O ministro da Economia, Paulo Guedes, presta um desfavor ao país ao atacar o Instituto Brasileiro de Geografia e Estatística (IBGE), responsável por alguns dos mais importantes levantamentos sobre a realidade brasileira. Por discordar dos resultados da pesquisa sobre desemprego, que mostra 14,8 milhões de pessoas fora do mercado de trabalho, ele disse que o instituto ainda “está nos tempos da pedra lascada”. Guedes, como é característica entre integrantes do atual governo, prefere desqualificar o que o contraria em vez de apresentar propostas para melhorar o que é possível. Puro negacionismo.
O IBGE é uma das mais respeitadas instituições do país, tanto internamente quanto no exterior. Ao longo de sua existência, tem dado contribuições fundamentais para a execução de políticas públicas. Isso não quer dizer, porém, que seu trabalho não possa ser aprimorado. Sempre pode. O problema é que não há vontade por parte do governo de investir no instituto. Muito pelo contrário, o IBGE tem sido esvaziado nos últimos anos, com seu orçamento cortado, a ponto de ainda não ter realizado o censo demográfico previsto para 2020.
Funcionários do IBGE dizem que têm pedido, reiteradamente, ao Ministério da Economia mais verbas para reforçar as pesquisas. Mas só ouvem “não”. Afirmam, ainda, que não há como o ministro querer comparar os dados do Cadastro Geral de Empregados e Desempregados (Caged) com os da Pesquisa Nacional por Amostra de Domicílios (Pnad) Contínua, devido às diferenças de suas metodologias.
O Caged pega apenas registros de empregos com carteira assinada. A Pnad inclui o mercado informal, no qual está boa parte da população economicamente ativa. Guedes não se conforma com a taxa de desemprego estar em 14,6%, quando o país criou mais de 1,5 milhão de postos formais nos primeiros seis meses do ano.
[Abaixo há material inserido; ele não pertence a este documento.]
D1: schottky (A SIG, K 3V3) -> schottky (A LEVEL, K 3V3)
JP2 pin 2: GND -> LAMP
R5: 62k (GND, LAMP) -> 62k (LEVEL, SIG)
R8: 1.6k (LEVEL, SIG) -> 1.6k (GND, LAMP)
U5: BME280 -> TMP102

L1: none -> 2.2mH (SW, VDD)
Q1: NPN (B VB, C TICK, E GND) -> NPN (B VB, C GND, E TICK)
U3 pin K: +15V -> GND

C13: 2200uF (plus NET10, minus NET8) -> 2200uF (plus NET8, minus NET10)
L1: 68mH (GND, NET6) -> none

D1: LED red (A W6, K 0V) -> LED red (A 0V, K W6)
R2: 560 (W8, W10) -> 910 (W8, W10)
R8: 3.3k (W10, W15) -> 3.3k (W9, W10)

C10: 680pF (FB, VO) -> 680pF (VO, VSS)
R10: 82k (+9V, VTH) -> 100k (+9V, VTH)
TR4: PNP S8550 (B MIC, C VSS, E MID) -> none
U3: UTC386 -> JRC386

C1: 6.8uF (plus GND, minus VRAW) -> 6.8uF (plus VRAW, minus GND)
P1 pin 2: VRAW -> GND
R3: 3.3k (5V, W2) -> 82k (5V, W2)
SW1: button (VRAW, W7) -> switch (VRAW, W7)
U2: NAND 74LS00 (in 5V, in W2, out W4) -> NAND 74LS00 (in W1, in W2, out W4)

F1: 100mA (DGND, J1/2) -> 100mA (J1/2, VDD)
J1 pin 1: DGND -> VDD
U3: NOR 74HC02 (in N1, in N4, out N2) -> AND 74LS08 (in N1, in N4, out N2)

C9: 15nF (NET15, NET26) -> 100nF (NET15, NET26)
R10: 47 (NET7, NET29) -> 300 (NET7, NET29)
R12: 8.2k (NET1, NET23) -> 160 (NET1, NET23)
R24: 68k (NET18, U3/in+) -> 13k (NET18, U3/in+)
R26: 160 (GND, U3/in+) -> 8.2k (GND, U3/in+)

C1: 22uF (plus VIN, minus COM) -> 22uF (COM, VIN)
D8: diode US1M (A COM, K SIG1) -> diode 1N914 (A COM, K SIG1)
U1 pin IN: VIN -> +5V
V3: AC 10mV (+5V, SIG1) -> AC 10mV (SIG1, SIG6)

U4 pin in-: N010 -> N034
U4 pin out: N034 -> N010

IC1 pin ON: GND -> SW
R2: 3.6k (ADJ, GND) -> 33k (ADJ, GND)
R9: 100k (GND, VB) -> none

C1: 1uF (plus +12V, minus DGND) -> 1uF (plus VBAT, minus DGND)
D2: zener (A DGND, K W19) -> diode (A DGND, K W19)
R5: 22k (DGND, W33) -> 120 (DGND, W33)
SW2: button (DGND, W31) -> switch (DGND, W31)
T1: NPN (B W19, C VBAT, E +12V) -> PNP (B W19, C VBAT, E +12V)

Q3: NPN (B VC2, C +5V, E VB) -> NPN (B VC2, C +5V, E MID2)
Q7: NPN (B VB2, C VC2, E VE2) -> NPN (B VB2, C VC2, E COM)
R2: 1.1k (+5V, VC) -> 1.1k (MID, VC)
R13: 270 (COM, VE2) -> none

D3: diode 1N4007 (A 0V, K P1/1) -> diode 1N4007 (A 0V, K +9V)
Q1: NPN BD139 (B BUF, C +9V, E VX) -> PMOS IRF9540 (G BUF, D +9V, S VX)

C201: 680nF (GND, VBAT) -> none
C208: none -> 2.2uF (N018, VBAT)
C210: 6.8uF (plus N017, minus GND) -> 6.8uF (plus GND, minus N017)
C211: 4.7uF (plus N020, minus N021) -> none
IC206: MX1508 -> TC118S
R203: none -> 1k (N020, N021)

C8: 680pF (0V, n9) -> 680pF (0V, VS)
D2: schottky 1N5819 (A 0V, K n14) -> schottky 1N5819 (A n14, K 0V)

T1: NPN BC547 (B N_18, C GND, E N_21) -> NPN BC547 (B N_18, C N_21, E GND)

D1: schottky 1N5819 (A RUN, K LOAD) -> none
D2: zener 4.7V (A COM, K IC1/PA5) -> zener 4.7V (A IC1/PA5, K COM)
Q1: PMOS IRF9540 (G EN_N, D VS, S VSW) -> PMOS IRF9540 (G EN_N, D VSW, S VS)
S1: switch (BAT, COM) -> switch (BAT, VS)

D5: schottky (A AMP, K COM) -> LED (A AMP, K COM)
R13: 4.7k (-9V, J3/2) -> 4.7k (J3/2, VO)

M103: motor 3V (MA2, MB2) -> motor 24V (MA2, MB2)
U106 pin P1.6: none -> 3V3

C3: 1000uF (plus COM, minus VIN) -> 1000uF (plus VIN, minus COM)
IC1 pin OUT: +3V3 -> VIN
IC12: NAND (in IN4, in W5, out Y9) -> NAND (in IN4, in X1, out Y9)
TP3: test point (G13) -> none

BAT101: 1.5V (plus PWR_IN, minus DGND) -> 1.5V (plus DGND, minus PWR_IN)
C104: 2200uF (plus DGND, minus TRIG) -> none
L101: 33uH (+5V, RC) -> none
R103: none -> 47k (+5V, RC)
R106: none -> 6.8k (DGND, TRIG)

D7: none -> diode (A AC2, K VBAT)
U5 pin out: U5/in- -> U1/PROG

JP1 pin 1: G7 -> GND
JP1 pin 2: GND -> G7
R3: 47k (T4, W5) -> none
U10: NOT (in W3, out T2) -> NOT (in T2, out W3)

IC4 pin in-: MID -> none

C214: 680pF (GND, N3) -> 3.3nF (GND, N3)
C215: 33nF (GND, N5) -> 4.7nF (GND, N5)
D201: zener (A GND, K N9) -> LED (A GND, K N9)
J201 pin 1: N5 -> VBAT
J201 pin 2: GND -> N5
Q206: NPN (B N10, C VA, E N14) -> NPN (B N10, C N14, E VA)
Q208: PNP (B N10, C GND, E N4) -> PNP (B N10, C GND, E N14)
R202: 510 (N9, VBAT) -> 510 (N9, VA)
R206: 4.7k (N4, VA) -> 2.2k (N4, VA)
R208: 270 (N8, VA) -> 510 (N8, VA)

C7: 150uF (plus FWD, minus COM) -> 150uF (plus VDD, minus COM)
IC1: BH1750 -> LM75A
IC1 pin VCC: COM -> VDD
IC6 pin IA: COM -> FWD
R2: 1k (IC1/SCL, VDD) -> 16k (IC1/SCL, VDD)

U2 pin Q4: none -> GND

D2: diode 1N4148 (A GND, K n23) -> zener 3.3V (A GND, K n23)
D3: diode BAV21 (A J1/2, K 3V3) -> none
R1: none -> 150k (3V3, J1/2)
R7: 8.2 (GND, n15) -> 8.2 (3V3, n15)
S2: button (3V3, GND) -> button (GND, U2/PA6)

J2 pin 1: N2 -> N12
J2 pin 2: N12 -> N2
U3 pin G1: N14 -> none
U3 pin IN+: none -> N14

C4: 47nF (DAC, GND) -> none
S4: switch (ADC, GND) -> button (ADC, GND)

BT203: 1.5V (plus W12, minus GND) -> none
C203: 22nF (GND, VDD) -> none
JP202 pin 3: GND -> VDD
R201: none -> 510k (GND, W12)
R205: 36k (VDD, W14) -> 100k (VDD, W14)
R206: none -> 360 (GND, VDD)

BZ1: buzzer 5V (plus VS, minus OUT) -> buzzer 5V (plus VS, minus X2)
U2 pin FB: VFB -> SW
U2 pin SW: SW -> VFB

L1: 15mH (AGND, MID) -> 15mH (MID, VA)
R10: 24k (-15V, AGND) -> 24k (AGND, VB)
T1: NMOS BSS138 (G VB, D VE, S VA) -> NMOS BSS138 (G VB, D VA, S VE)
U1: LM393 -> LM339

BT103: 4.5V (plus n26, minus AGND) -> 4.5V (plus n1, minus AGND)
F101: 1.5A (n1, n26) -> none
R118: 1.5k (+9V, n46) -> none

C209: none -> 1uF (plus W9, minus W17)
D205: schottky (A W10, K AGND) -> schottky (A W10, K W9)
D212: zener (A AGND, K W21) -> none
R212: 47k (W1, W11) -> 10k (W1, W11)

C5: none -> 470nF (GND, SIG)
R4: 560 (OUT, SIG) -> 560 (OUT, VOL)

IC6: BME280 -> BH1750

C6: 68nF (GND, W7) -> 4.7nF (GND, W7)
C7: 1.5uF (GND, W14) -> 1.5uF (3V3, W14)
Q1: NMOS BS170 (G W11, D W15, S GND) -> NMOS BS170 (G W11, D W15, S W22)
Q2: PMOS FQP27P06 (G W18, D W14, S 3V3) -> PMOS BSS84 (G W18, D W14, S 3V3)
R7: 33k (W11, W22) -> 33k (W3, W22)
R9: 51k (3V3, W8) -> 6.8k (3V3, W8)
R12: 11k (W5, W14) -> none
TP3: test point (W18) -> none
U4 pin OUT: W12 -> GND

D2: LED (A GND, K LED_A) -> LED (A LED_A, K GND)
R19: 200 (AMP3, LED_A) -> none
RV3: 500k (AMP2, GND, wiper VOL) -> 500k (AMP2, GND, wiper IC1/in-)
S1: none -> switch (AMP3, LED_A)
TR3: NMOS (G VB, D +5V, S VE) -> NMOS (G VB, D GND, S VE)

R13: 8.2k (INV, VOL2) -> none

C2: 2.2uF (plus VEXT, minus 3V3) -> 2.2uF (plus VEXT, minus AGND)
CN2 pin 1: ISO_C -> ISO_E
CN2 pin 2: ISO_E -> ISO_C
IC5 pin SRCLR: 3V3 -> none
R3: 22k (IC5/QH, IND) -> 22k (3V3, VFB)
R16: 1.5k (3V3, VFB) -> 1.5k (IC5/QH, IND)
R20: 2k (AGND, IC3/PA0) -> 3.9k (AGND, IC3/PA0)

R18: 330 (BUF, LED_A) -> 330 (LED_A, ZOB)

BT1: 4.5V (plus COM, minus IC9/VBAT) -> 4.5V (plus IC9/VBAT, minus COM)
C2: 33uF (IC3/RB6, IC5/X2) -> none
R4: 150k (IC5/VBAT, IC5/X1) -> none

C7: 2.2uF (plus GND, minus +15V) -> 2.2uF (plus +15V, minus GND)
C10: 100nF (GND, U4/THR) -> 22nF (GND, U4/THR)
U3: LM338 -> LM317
Em vez de atacar o IBGE, o ministro deveria fazer o que lhe cabe, pois o IBGE está sob sua alçada: dar instrumentos para que todos os aprimoramentos necessários sejam feitos. Esse é o caminho correto, não o descrédito e o descaso, que têm sido a marca de Guedes quando o assunto é o instituto. Também seria de bom tom que o chefe da equipe econômica usasse boa parte de seu tempo para formular políticas de combate ao desemprego. Não é por meio da retórica belicista que ele conseguirá maquiar os dados do mercado de trabalho, que são assustadores, ressalte-se.
O descaso do governo e os ataques a quem não compartilha de suas visões não se restringem ao IBGE. Foi esse mesmo comportamento que levou ao terrível incêndio que devastou grande parte do acervo da Cinemateca Brasileira, que abriga a história do cinema e da televisão no país. Desde que o presidente Jair Bolsonaro tomou posse, a cultura, vista como inimiga, foi relegada ao esquecimento. Instalou-se, nesse setor, uma guerra ideológica em que tudo o que vai contra o pensamento retrógrado vigente no Palácio do Planalto deve ser atacado e apagado.
Está claro que o incêndio no galpão da Cinemateca, em São Paulo, não foi um acidente. É resultado da tragédia em que se transformou a política cultural do país. Como pode uma preciosidade como o arquivo da Cinemateca ter ficado tanto tempo sem cuidado? Isso só é explicado pelo fanatismo e a ignorância que predominam no governo. Uma cultura diversa é fundamental para a sociedade. Tentar apagar o que se construiu até agora é criminoso. É preciso uma reação forte daqueles que sabem da importância de se preservar a história do Brasil.
Infelizmente, há uma passividade da população ante o ataque às instituições. Agora, Guedes mina a credibilidade do IBGE. A Cinemateca está restrita a cinzas. O Conselho Nacional de Desenvolvimento Científico e Tecnológico (CNPq) sofreu um apagão sem precedentes. O Instituto Nacional de Pesquisas Espaciais (Inpe), com toda sua expertise, foi censurado por mostrar a trágica realidade das queimadas que destroem a Amazônia e o Pantanal. Sem uma reação efetiva da sociedade contra esses movimentos, o atraso vai imperar. E a fatura a ser paga será pesadíssima.